At that point, the airplane was 3.8 miles from the runway, slightly below glideslope and on the localizer centerline. A few seconds later, the captain told the first officer she was descending too much and she replied, Am I? …We are way above glideslope.
The captain then agreed and told her to ease it on down.At this point, however, the airplane was between 200 and 300 feet below the glideslope.
The last radar position was about 2.2 miles from the runway and about 400 feet below the glideslope at an altitude of about 400 feet msl – 300 feet agl. At 8:09:54 the cockpit voice recorder picked up the sound of the Learjet hitting trees, and two seconds later it stopped recording.
When the wreckage was located more than two hours later, the recovery team discovered that a post-crash fire consumed most of the plane, including the crew and the cockpit instrumentation. Some of the navigational instruments were remotely mounted in the nose of the airplane and survived the impact and the fire.
All components were tested for failures that could have explained why the captains HSI flagged, but no anomalies were found. Some of the instruments could not be tested due to impact damage, but tests of the circuit boards revealed no answer on why the captain got the compass flag.
The Smoking Gun
Investigators next turned to the glideslope. The first officers glideslope module was intact, and when tested displayed a full fly down deflection regardless of the channel selected and warning flags were erratic. A check of the schematics revealed that a component failed downstream of the glideslopes flag circuitry. Collins, the manufacturer, produced records that showed that the same component had been replaced 12 times between January 1990 and March 1998 in other installations of the VIR-30A. Six of those cited a glideslope deviation problem.
Two months before the accident, avionics technicians had looked into reports that the #1 VOR would not channel two frequencies and that the glideslope pointers would stick.
One maintenance entry read, …found glideslope pointer in both ADI and HSI to be sticking, co-pilots position. No action taken at this time. Another inspection card referring to the same squawk said, Note: advised customer, repairs deferred until such time available to send units out to mfr. In fact, the 24-year-old plane had flown nearly 9,000 hours, but only about 30 hours in the 4 months prior to the accident.
Another Dangerous Discovery
The accident investigation revealed another unlikely shortcoming – in air traffic control. Intercontinentals Tracon is equipped with Minimum Safe Altitude Warning software designed to monitor aircraft altitude and show alerts if the airplane gets too close to the ground or obstacles.

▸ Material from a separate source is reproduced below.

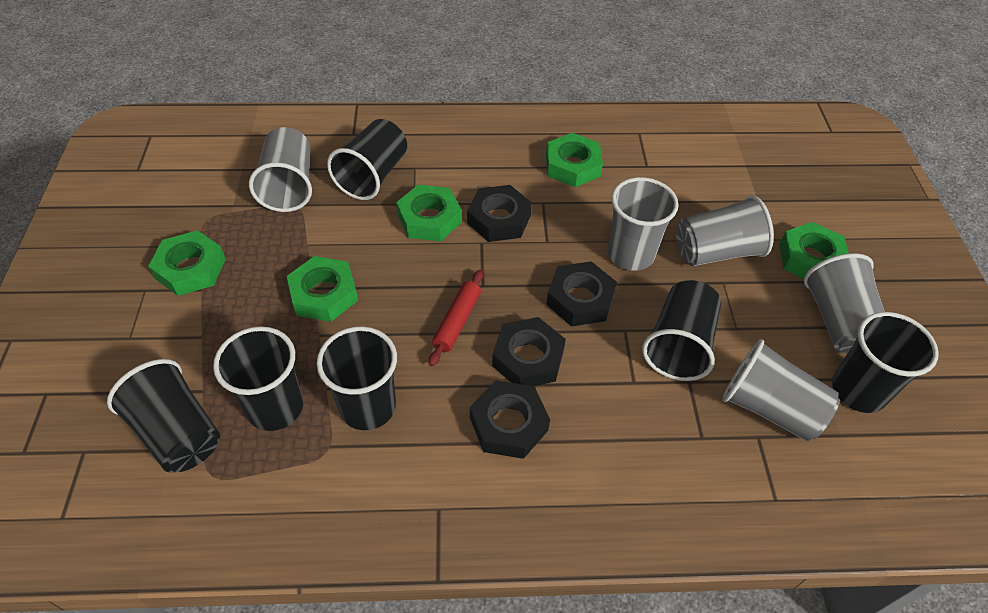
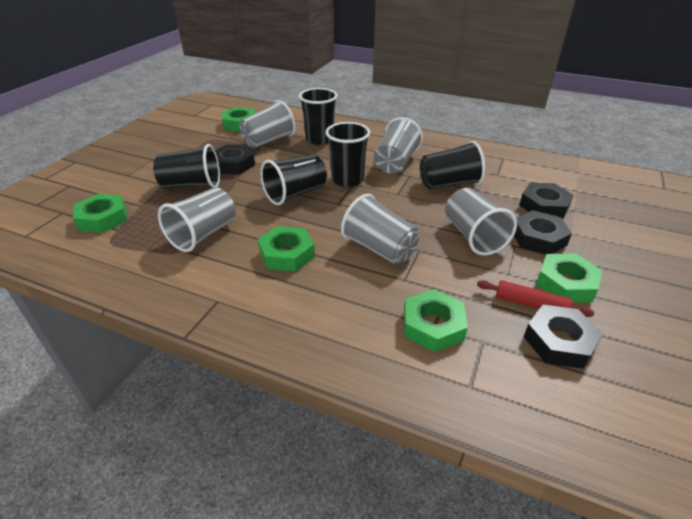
black cup: 6 -> 5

The system has several capabilities, including monitoring the approach path and sending a visual and aural warning if the flight path is below or predicted to be below certain minimum altitudes.
The alert altitude is found by subtracting the airport elevation plus a 100-foot buffer from the lowest MDA associated with non-precision approaches serving the runway. Runway 26 is served by a GPS approach with an MDA of 600 feet. The alarm should have sounded when the Learjet was predicted to go below 402 feet agl on two consecutive radar passes.

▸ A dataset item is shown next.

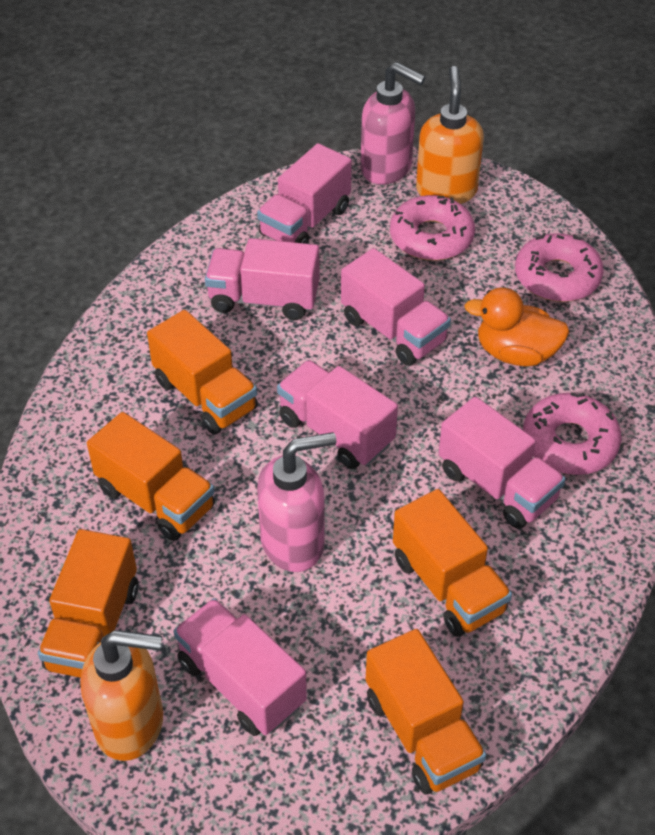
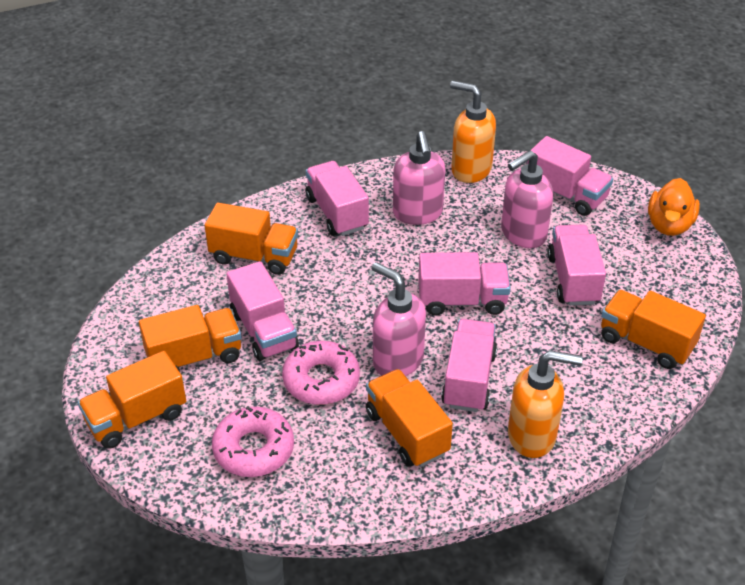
pink donut: 3 -> 2
pink soap dispenser: 2 -> 3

The software was incorrectly configured, however, in that the MDA from the precision ILS approach was used instead of the non-precision approach. It was set to sound alarms at 100 feet.
Although the error appears glaring, testing the Learjets radar returns against the new Minimum Safe Altitude Warning configuration shows it wouldnt have helped the crew much. Although it would have detected a deviation 21 seconds before impact, the deviation was not repeated on the next scan, so no alert would have been issued to controllers. Had it been properly configured, an alert would have sounded no earlier than 8:09:50, just four seconds before the plane hit the first tree.
Like most accident chains, the one involving the Learjet could have been broken in several places. Prompt repair of the co-pilots glideslope months earlier would have been a good place to start. Other spots include limiting the pressure the captain felt to begin the flight on schedule and having the crew call altitudes on the descent instead of fixating on the glideslope indication.